An ‘Influencer’ Visits Surface Show

Looking into the Cleo exhibit, one sees a number of engineered floor coverings using digital printing.
Photo by Diane Taylor

Attending the trade show known as The International Surface Event (TISE) last Thursday wasn’t easy. The Mandalay Bay Convention Center parking area was full, so I drove to the Mandalay Bay visitor parking building and walked…a dandy hike…to the convention center. TISE, incidentally, is the largest North American flooring event serving all the floor covering industry. Organized by Informa USA, the 800-exhibitor event is a combination of three shows: SURFACES, StonExpo/Marmomac and TileExpo.

Once in the convention area, I needed to find the press room to pick up my badge. Backtrack, I was told, and then take the escalator to the ground floor. Once below ground, I was officially directed to the press room, but couldn’t find it. I went back and forth several times and saw no signs for the press room. Finally I spotted another usher who explained that the “press room” was actually the room marked “Influencers”. Those who say journalism is dead may be right. No longer am I a press journalist or a staff writer, I am an “influencer”.

Influencer my eye.

My first stop was in the Mohawk exhibit which promised a range of “all-pet” products. I knew Mohawk as a carpet company and wondered about the “pet” thing. (I have three pets and one of them is occasionally forgetful that we have a doggie door.) The first gentleman I met was quite nice, but when I wanted him to talk on a video, he got quite nervous and said he’d only been with the company a short time, and Mohawk had public relations folks for that and….I hate speaking with PR folks. I was told to stand by and that gentleman would find me a spokesperson. I waited and waited. Then a woman approached and asked if she could help. She was from the Mohawk Marketing team, but she wasn’t the “right” person to answer my question either. I told her I just wanted a short video and….she said she had to find someone else, so I waited again. (Love those big companies.) Finally, Jason Randolph arrived to talk with me and he was great.

As it turned out, Randolph’s was the only video I got that day because my camera was having video card problems. I walked the show floor anyway and was overwhelmed with the possibilities of floor and countertop coverings. Real wood floors compete with vinyl and tile “look-alikes”. A company called “Eighteen 50” had a display of wood wall coverings, designs to make an accent wall quite memorable. The folks at arte mundi featured “crystal element floors” featuring Swarovski crystals imbedded in floor tile. I can’t imagine vacuuming or mopping floors with imbedded crystals, but they are available.

Viper is a company that makes tools for cutting, grinding and polishing stone & tile. They also had a number of attractive displays of their cutting blades.
Photo by Diane Taylor

I asked the origins of stone floor tiles and found one importer who featured tiles from Turkey, Spain, Portugal, Italy and China.

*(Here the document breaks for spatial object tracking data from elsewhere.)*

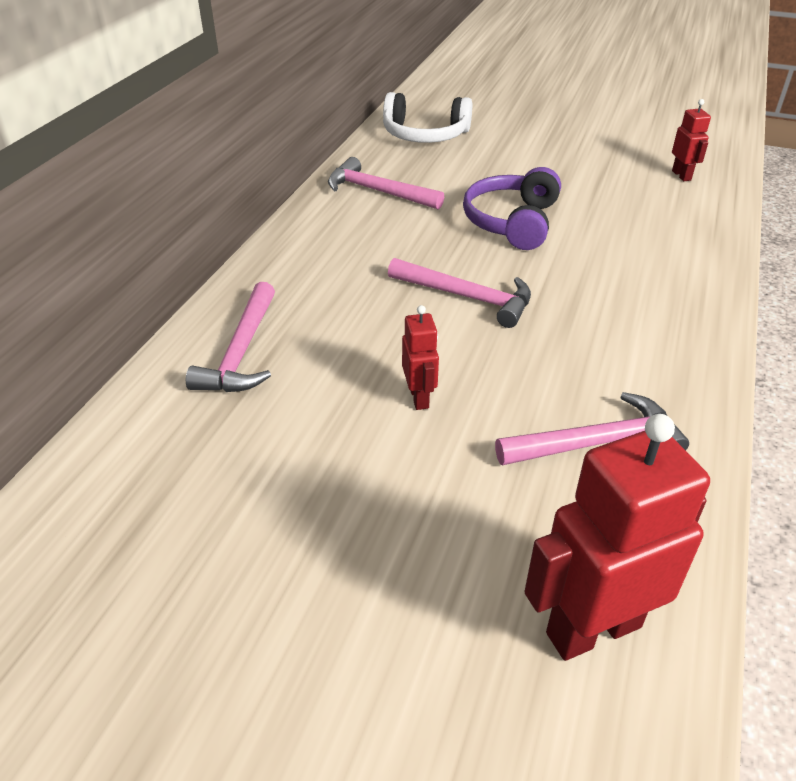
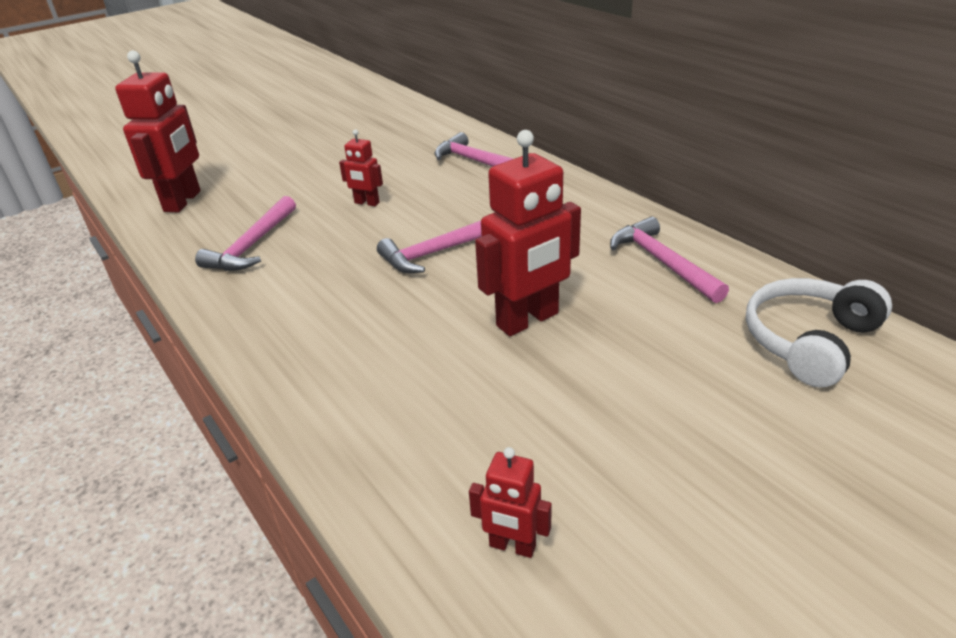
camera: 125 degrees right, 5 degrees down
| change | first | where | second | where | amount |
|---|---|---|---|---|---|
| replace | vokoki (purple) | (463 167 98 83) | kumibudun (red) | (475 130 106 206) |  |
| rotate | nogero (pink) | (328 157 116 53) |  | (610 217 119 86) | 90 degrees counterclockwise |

One of the big pieces of equipment I saw lifts out pieces of quarry marble large enough for multiple countertops.

I saw my first Cement Board and received an explanation from the folks at National Gypsum. I received a lecture on why stone countertops are, in some situations, superior to man-made solid-surface countertops. I looked at adhesives, drilling machines, transporter carts, porcelain wood tiles, rubber flooring, software for estimating projects, etc. I also noted an over-use of the word “luxury”. Lots of “luxury” brands of flooring were on display, but none that claimed to be “not very fancy”.

Pre-show estimated attendance at TISE was 25,000 participants.

Among the niche publications with booths at the show, Floor Trends had an ad that I was glad to read: “If you are reading this, print is not dead. 96% of B2B (business-to-business) professionals still read print magazines.” (A great many talented influencers must work for Floor Trends.)